Mais ceci ne saurait entraîner cela, afin de justifier l’immobilisme, lequel préfère le spectacle à l’action, les étiquettes à la dynamique de «la solution » ce slogan prometteur.

Dans la forme, ce gouvernement est inutilement pléthorique. 40 titulaires, exactement comme au temps de Félix Houphouët-Boigny, et qui coûteront chacun, avec leurs cabinets respectifs, un minimum de 20 millions de fr CFA/mois au contribuable. Ce sont des acteurs ayant une longue carrière de ministres pour plusieurs d’entre eux (12 ans pour certains, 7ans pour d’autres, et de 48 heures à 11 mois pour les nouveaux entrants). De tout ce monde, seuls 2 (économie et finance, puis infrastructures économiques) semblent avoir une expérience de « techniciens reconnus » dans leurs domaines respectifs, quand 6 seulement sur les 40 sont des « spécialistes » des domaines dont ils ont à charge le portefeuille. Le reste, c’est-à-dire, 32 sont issus d’arrangements politiciens, soit pour les exigences d’une alliance politique, soit pour une nécessité de récompense pour militantisme exemplaire.

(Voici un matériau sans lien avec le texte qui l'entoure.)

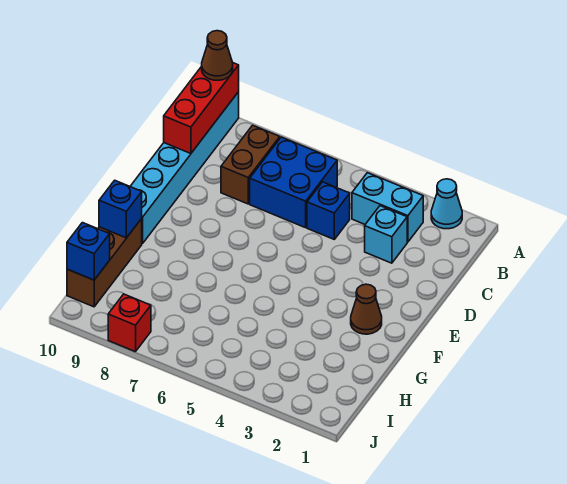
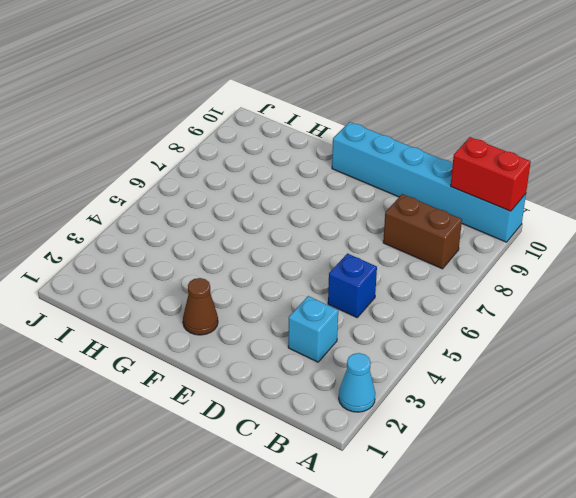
red brick A10:B10 level 2 -> red brick A10:C10 level 2
none -> cyan brick B3:B4 level 1
none -> blue brick B6:C7 level 1
none -> brown brick G10:I10 level 1

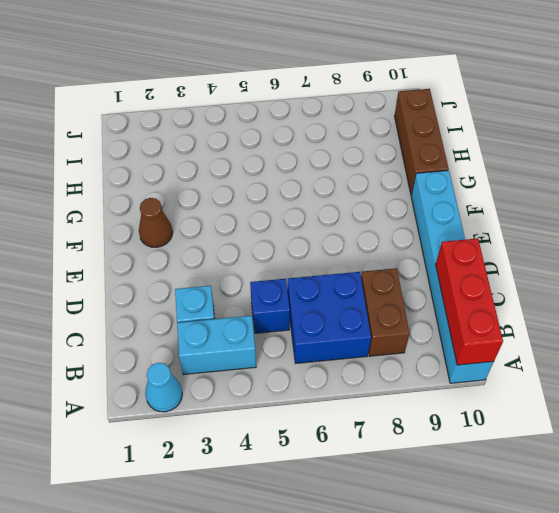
none -> red brick J8 level 1
none -> blue brick G10 level 2
none -> blue brick I10 level 2

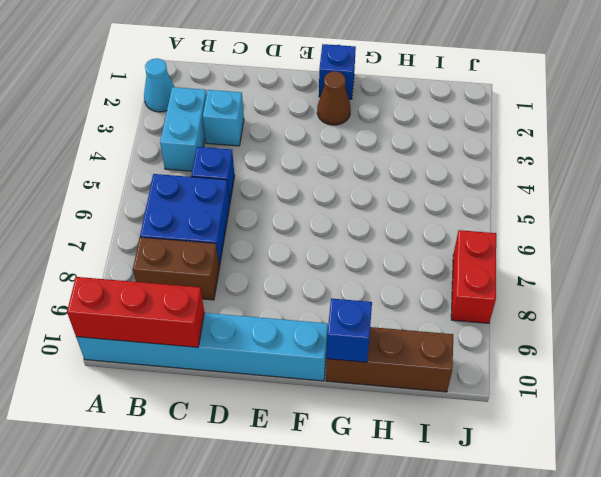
blue brick F1 level 1 -> blue brick I10 level 2
red brick J7:J8 level 1 -> red brick J8 level 1
none -> brown cone A10 level 3

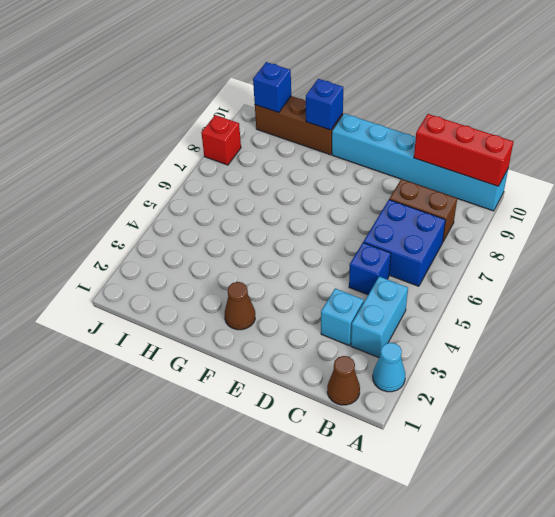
brown cone B1 level 1 -> brown cone A10 level 3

De même, sur les 40 ministres, près des 2/3 sont élus députés pour la législature 2012-2016, pour le compte de partis politiques mandataires contre un seul comme député indépendant (Alain Lobognon lequel en fera de nécessité vertu après avoir été rejeté par le RDR).

On note également un faible taux de femmes (5/40), mais surtout, des portefeuilles ministériels qui se recoupent et dont on a du mal à cerner les fonctions respectives. Ainsi, s’il est compréhensible de distinguer « le ministère de la santé » de celui de « la lutte contre le SIDA », ainsi que celui de « l’économie et des finances » des « infrastructures économiques » ou encore celui de « la justice, les libertés publiques » au ministère des « droits de l’homme », à cause des urgences publiques du moment, il me semble peu convaincant de séparer l’« artisanat » du « tourisme », « intégration africaine » et « affaires étrangères », « culture » et « francophonie », « jeunesse, service civique » et « sport », « logement » et « construction, urbanisme », « eaux, forêts » et « environnement, développent durable », « plan, développement » et « infrastructures économiques », etc.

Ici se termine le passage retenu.